In defence of the carbon monoxide transfer coefficient KCO (TL/VA)

J.M.B. Hughes and N.B. Pride

Division of Respiratory Medicine, National Heart and Lung Institute, Imperial College School of Medicine, Hammersmith Hospital Campus, London, UK

CORRESPONDENCE: J.M.B. Hughes, Division of Respiratory Medicine, Imperial College School of Medicine, Hammersmith Hospital Campus, Ducane Road, London, W12 0NN, UK. Fax: 44 2088789681

Keywords: carbon monoxide, diffusing capacity, gas exchange, pulmonary function, transfer coefficient, transfer factor

Received: February 17, 2000
Accepted June 26, 2000

Abstract

The carbon monoxide transfer factor (TL,CO) is the product of the two primary measurements during breath-holding, the CO transfer coefficient (KCO) and the alveolar volume (VA). KCO is essentially the rate constant for alveolar CO uptake (Krogh's kCO), and in healthy subjects, increases when VA is reduced by submaximal inflation, or when pulmonary blood flow increases. Recently, new reference values were proposed for clinical use which included the observed VA at full inflation; this was claimed to "eliminate the need for KCO".

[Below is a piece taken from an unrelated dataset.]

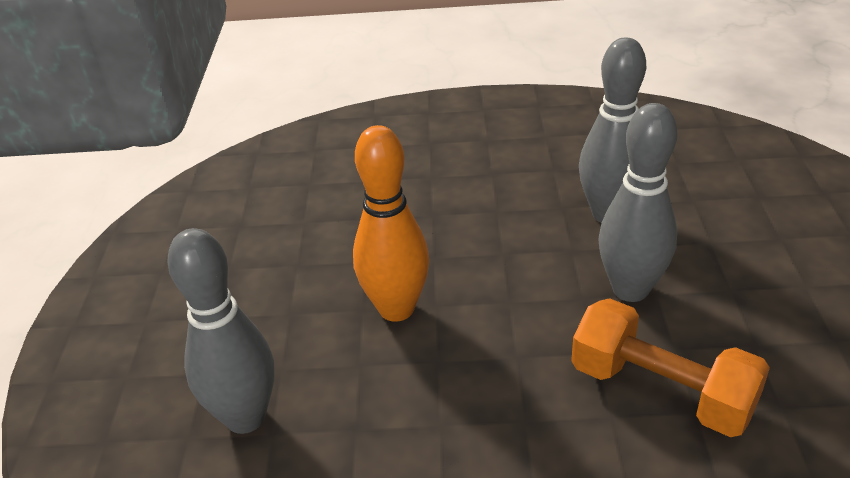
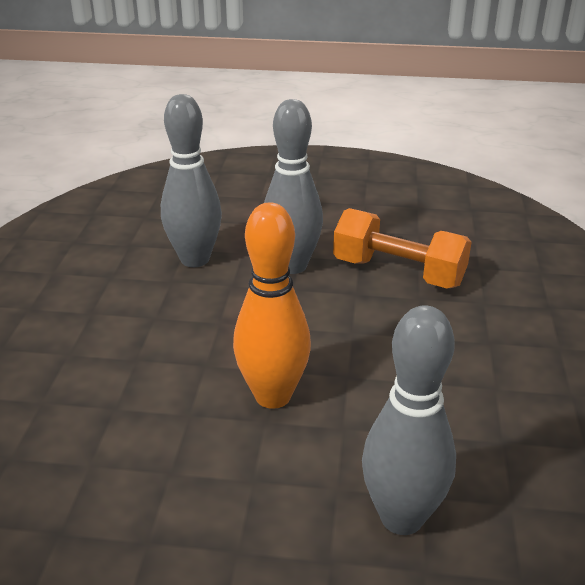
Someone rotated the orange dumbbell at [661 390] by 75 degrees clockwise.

In this commentary, some mechanisms e.g. respiratory muscle weakness, lung resection, diffuse alveolar damage and airflow obstruction, which decrease or increase total lung capacity (TLC) are reviewed.

Even when alveolar structure and function are normal, the change in KCO at a given VA varies according to the underlying pathophysiological mechanism. The advantages and disadvantages of normalizing KCO and TL,CO to predisease predicted TLC or to the patient's actual VA (using lack of expansion or loss of alveolar units models) are considered.

Examination of carbon monoxide transfer coefficient and alveolar volume separately provides information on disease pathophysiology which cannot be obtained from their product, the carbon monoxide transfer factor.